Look Out for a “Quad-Witch Rally” This Afternoon

Stocks traded flat this morning as Wall Street wrapped up a strong week. Investors cheered the Federal Reserve’s decision to hit pause on rate hikes and took heart from promising inflation data.

The S&P 500 saw a slight uptick of 0.04%, while the Dow Jones Industrial Average added a mere 5 points, a negligible gain of 0.01%. The Nasdaq Composite dipped a bit, falling 0.2%.

This week, the Fed delivered what investors had been hoping for when they decided to keep rates steady on Wednesday after a streak of 10 consecutive hikes. Despite the Fed hinting at two more rate increases later this year, many Wall Street traders and economists are under the impression that the Fed could be close to calling it quits. Earlier in the week, the consumer price index for May came in at its lowest in two years, another encouraging sign.

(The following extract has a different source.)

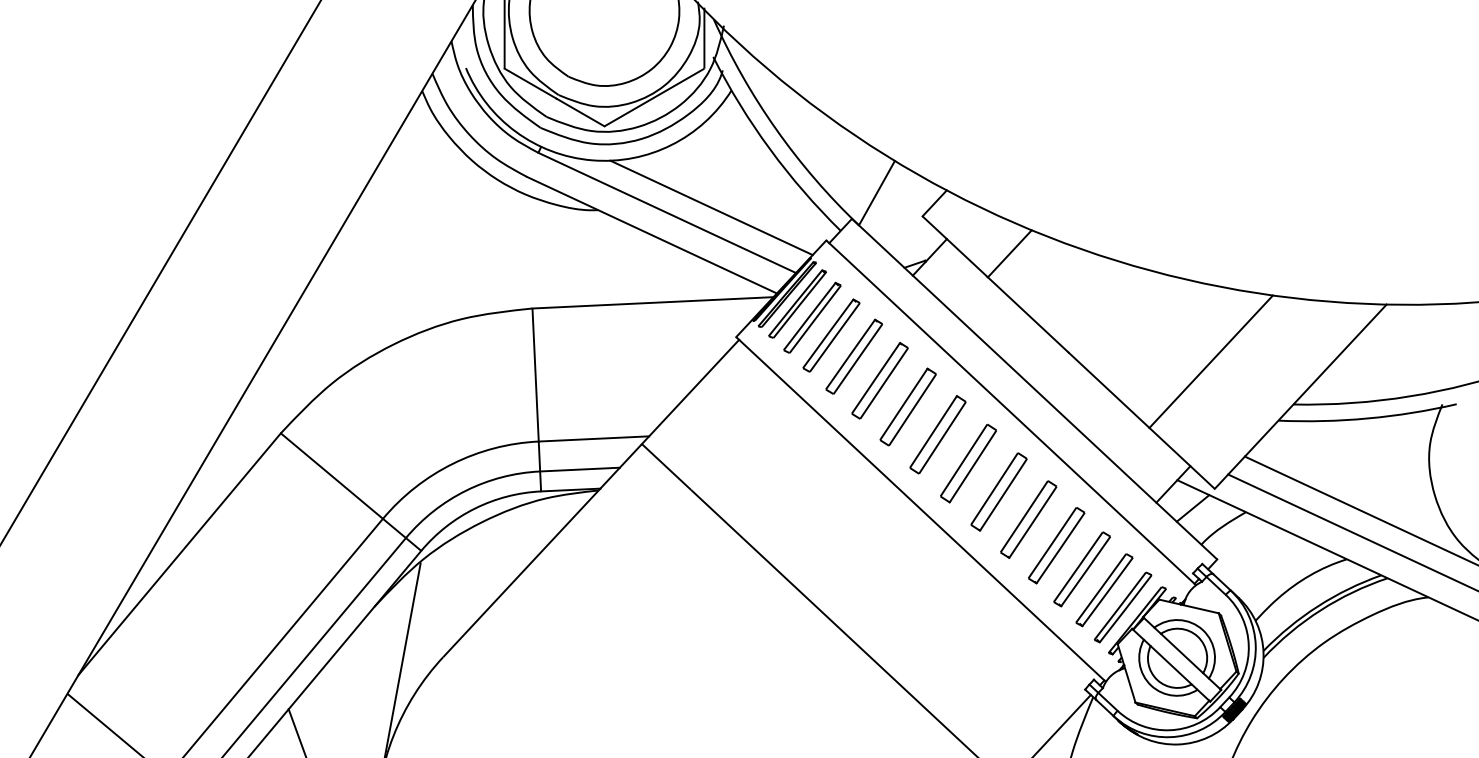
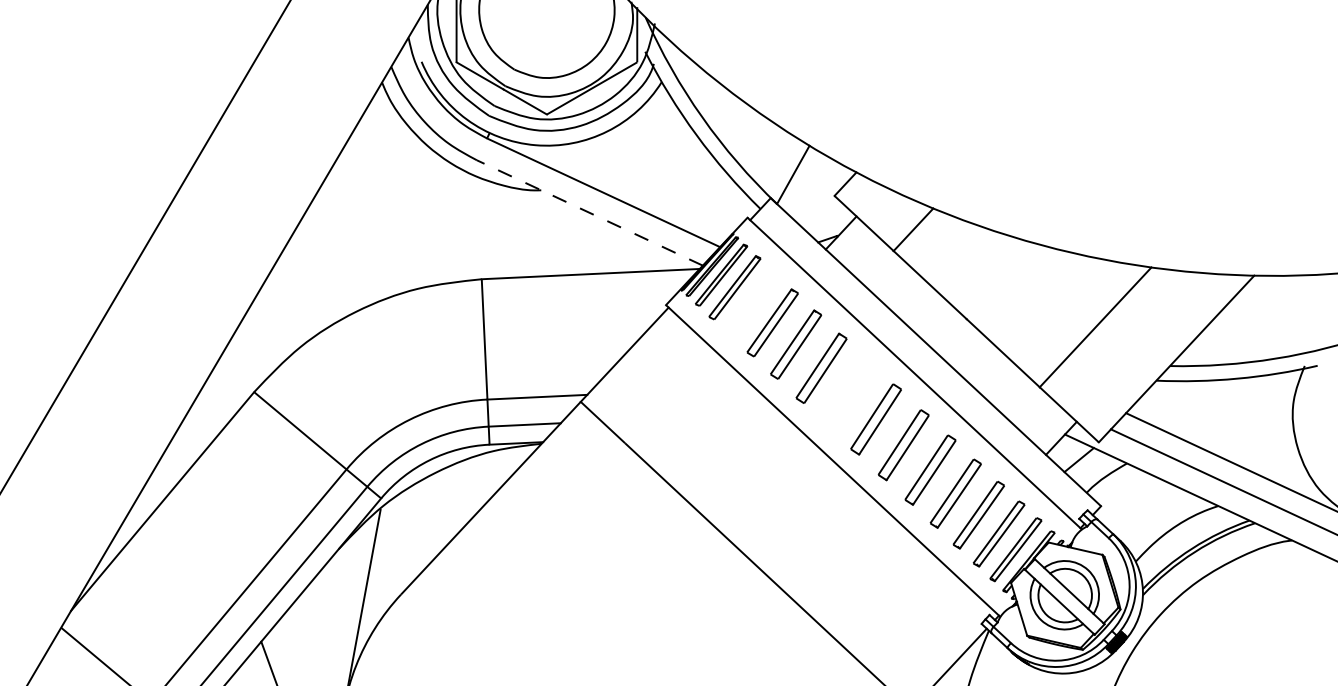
line: (711, 207) -> (643, 187), removed
line: (651, 234) -> (589, 212), solid -> dashed
part: (831, 335) -> (752, 303), removed
part: (937, 434) -> (848, 393), removed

Adobe saw a 2% rise after smashing results and offering an optimistic outlook, joining the tech stock rally. Nvidia, the AI bubble leader, saw an 11% jump this week, too, building on its impressive 196% gain this year. Microsoft rose by over 6% this week and hit a record high on Thursday. Tech shares initially took a hit when the Fed first started hiking rates.

Ed Moya, a senior market analyst at Oanda, commented, “Wall Street remains optimistic that the AI boom won’t fizzle out anytime soon and that investors will prefer US stocks as central bank policies start to diverge globally.”

He added, “This stock market rally might seem a bit stretched, but there’s still plenty of money waiting in the wings. If the AI trade stays strong, the S&P 500’s winning streak could go on.”

Friday brought more positive news on the inflation and economic front. Expectations for consumer inflation in June dropped, with one-year estimates for price pressures falling to 3.3% from 4.2% in May. The headline reading from the University of Michigan Survey of Consumers clocked in at 63.9, beating Dow Jones’ estimate of 60.2.

Today’s session could see some volatility into the close due to the quarterly rebalancing of indexes and the expiration of some options, often referred to as quadruple witching. Quad-witches have led to spikes in market volatility and trading volume in the past. But expiration weeks often lean bullish during bull markets and bearish in bear markets. This might be good news for the S&P 500 and Nasdaq Composite, both of which have had strong weeks.

With stocks closed for trading on Monday, that could amplify a bullish scramble during the final hours of trading, even if stocks continue to look extremely overbought as a whole.